Jaideep Vaidya Distinguished Professor, Rutgers University
The End of Anonymity in Genomics: Rethinking Privacy, Sharing, and Trust
Abstract: Genomic research is built on the premise that data can be shared safely, yet advances in machine learning are beginning to erode this foundation. In this talk, I examine how modern models can memorize and expose sensitive genomic information, enabling membership inference and related attacks even in high-dimensional biological settings. I argue that privacy in genomics is fundamentally relational, since shared ancestry allows information about one individual to reveal information about others, complicating standard notions of anonymization and consent. I will also discuss the limits of synthetic genomic data as a privacy solution, showing how generative models can reproduce fine-grained population structure and rare variation.
At the same time, I will present emerging approaches for enabling collaborative genomic studies under realistic privacy constraints, including a sandbox framework for genome-wide association studies that combines technical advances with policy-aligned risk assessment to support IRB decision-making and broaden access to data. These developments suggest that anonymity in genomics is not a guarantee but an assumption that must be reconsidered, with significant implications for how collaborative genomic studies are designed and governed in the future.
Bio: Jaideep Vaidya is a Distinguished Professor of Computer Information Systems and Vice Dean for Faculty Affairs and Research at Rutgers University, the Director of the Rutgers Institute for Data Science, Learning, and Applications. He received the B.E. degree in Computer Engineering from the University of Mumbai, the M.S. and Ph.D. degree in Computer Science from Purdue University. His general area of research is at the intersection of security, privacy, data mining, data management, and artificial intelligence. He has published over 200 technical papers in peer-reviewed journals and conference proceedings, and has received best paper awards from the premier conferences in data mining, databases, digital government, security, and informatics. He is a Fellow of the AAAS, ACMI, AIMBE, IAHSI, IEEE, and IFIP as well as an ACM Distinguished Scientist.

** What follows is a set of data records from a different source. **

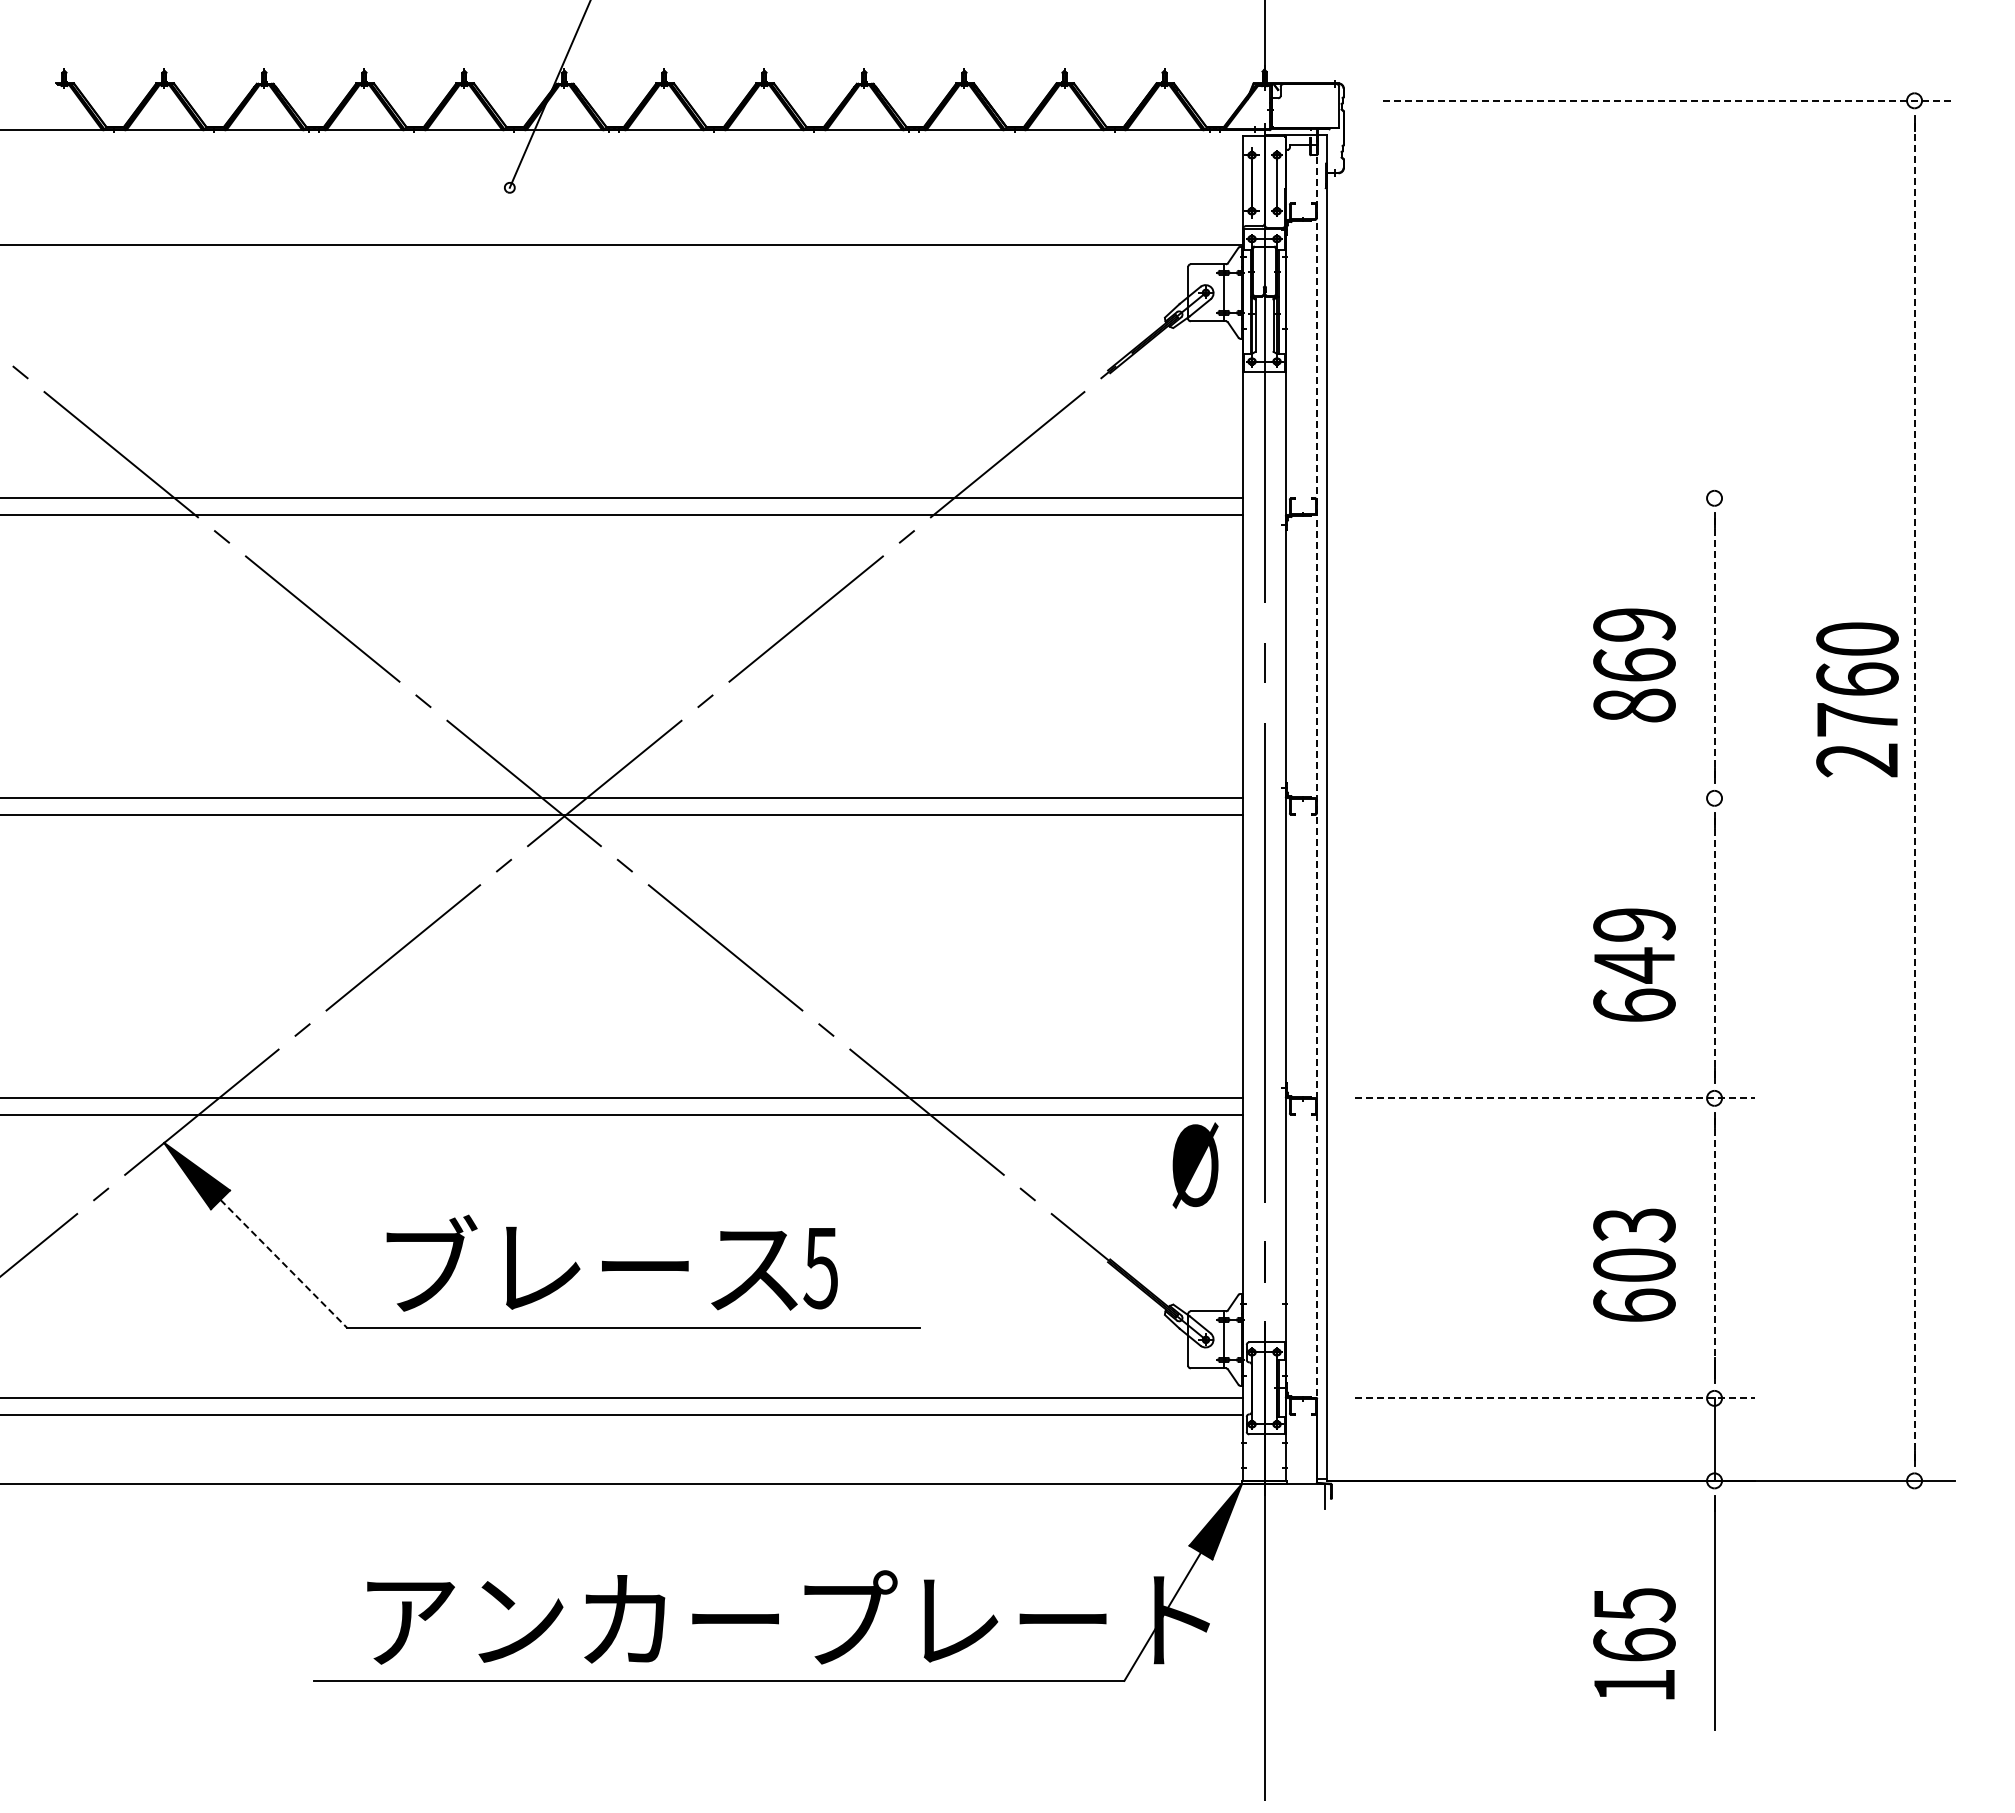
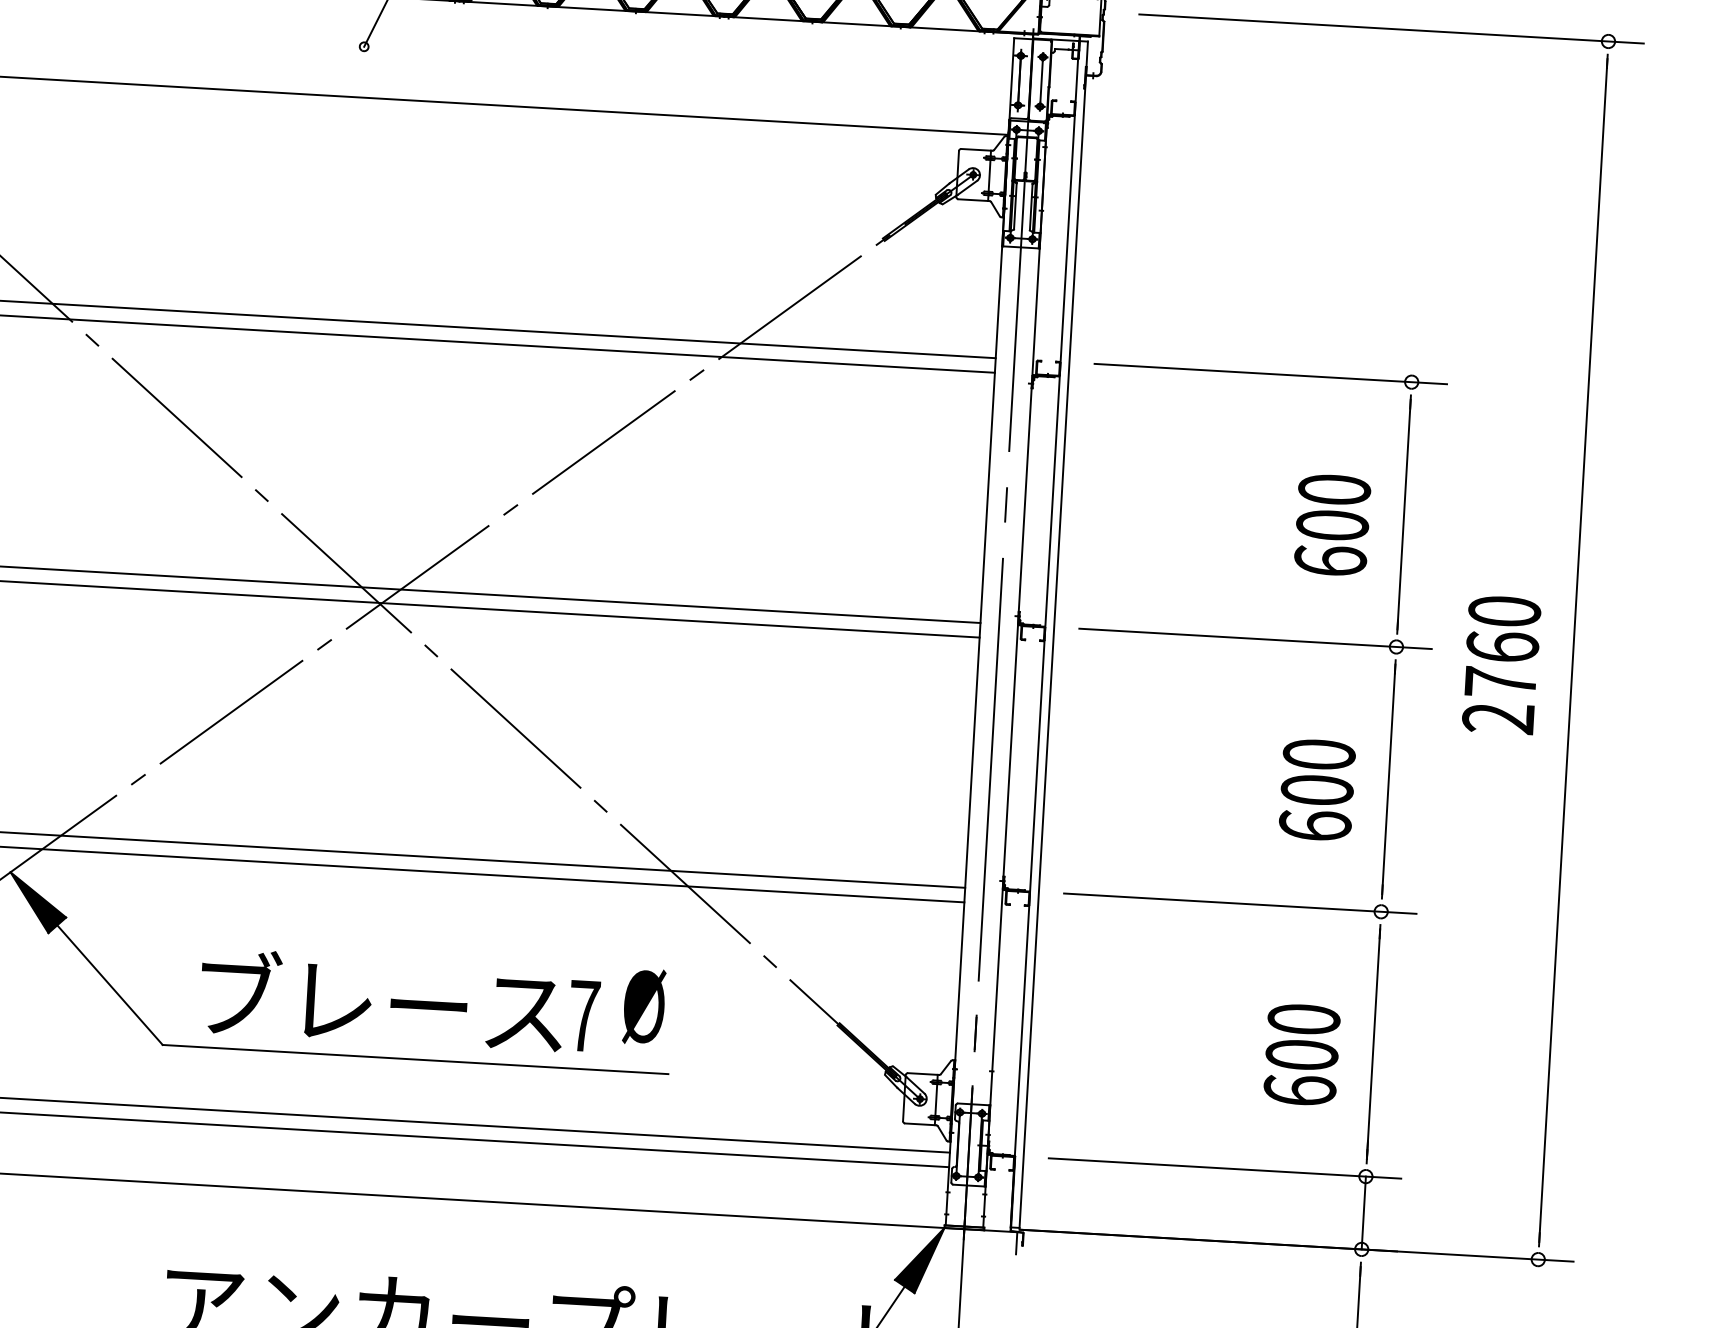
line: (1668, 100) -> (1391, 28), dashed -> solid
line: (1554, 498) -> (1270, 374), added
line: (1714, 648) -> (1404, 514), dashed -> solid
text: (1634, 665) -> (1332, 525), 869 -> 600
text: (1857, 699) -> (1501, 664), moved
line: (1914, 790) -> (1573, 650), dashed -> solid
line: (1554, 798) -> (1255, 638), added
line: (1316, 807) -> (1044, 634), dashed -> solid
text: (1634, 945) -> (1318, 772), 649 -> 600
line: (1714, 948) -> (1388, 779), dashed -> solid
line: (1554, 1098) -> (1239, 903), dashed -> solid
text: (1195, 1165) -> (644, 1006), moved
text: (1634, 1225) -> (1304, 1019), 603 -> 600
line: (1714, 1248) -> (1373, 1044), dashed -> solid
line: (284, 1264) -> (110, 985), dashed -> solid
text: (820, 1268) -> (583, 1016), 5 -> 7
line: (1554, 1398) -> (1224, 1168), dashed -> solid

Marco Lorenzi Research Director, Inria Center at Université Côte d'Azur
Federated Learning in Healthcare: From Theory to Practice
Abstract: Is federated learning (FL) ready to move from academic experiment to clinical infrastructure? While FL enables collaborative machine learning across institutions without sharing raw patient data, translating this approach into clinical practice requires navigating complex technical regulatory and governance challenges. In this talk I presented the project Fed-BioMed in which we aim at providing the technical foundations for translating FL into real-world healthcare applications. Fed-BioMed is an open-source healthcare-first FL framework designed to support the deployment of FL across real multi-hospital consortia spanning domains from oncology to neurology and cardiac imaging. Healthcare-first means that security governance and regulatory compliance are engineered into the system from the ground up. Beyond infrastructure the Fed-BioMed platform provides a unique testbed for innovative research as demonstrated by recent advances in federated data harmonization and machine unlearning. Our vision is an open interdisciplinary ecosystem for medical AI governed transparently and built collaboratively across academia healthcare and industry.
Bio: Marco Lorenzi is Research Director (DR) in the EPIONE team at Inria Sophia Antipolis and Université Côte d’Azur. Prior to this position, he held an affiliate appointment within the School of Biomedical Engineering & Imaging Sciences at King's College London as Visiting Senior Lecturer, served as Research Associate in the Centre for Medical Image Computing at University College London, and worked as a Researcher at the Hospital San Giovanni di Dio Fatebenefratelli in Italy. His research focuses on statistical learning methods for modeling heterogeneous data in biomedical applications. Together with his team, he develops approaches to model disease progression from multimodal biomedical data in order to support clinical decision-making and simulate intervention strategies. His work also addresses the analysis of multi-centric biomedical information, with a particular emphasis on developing methods and software for collaborative learning in healthcare applications.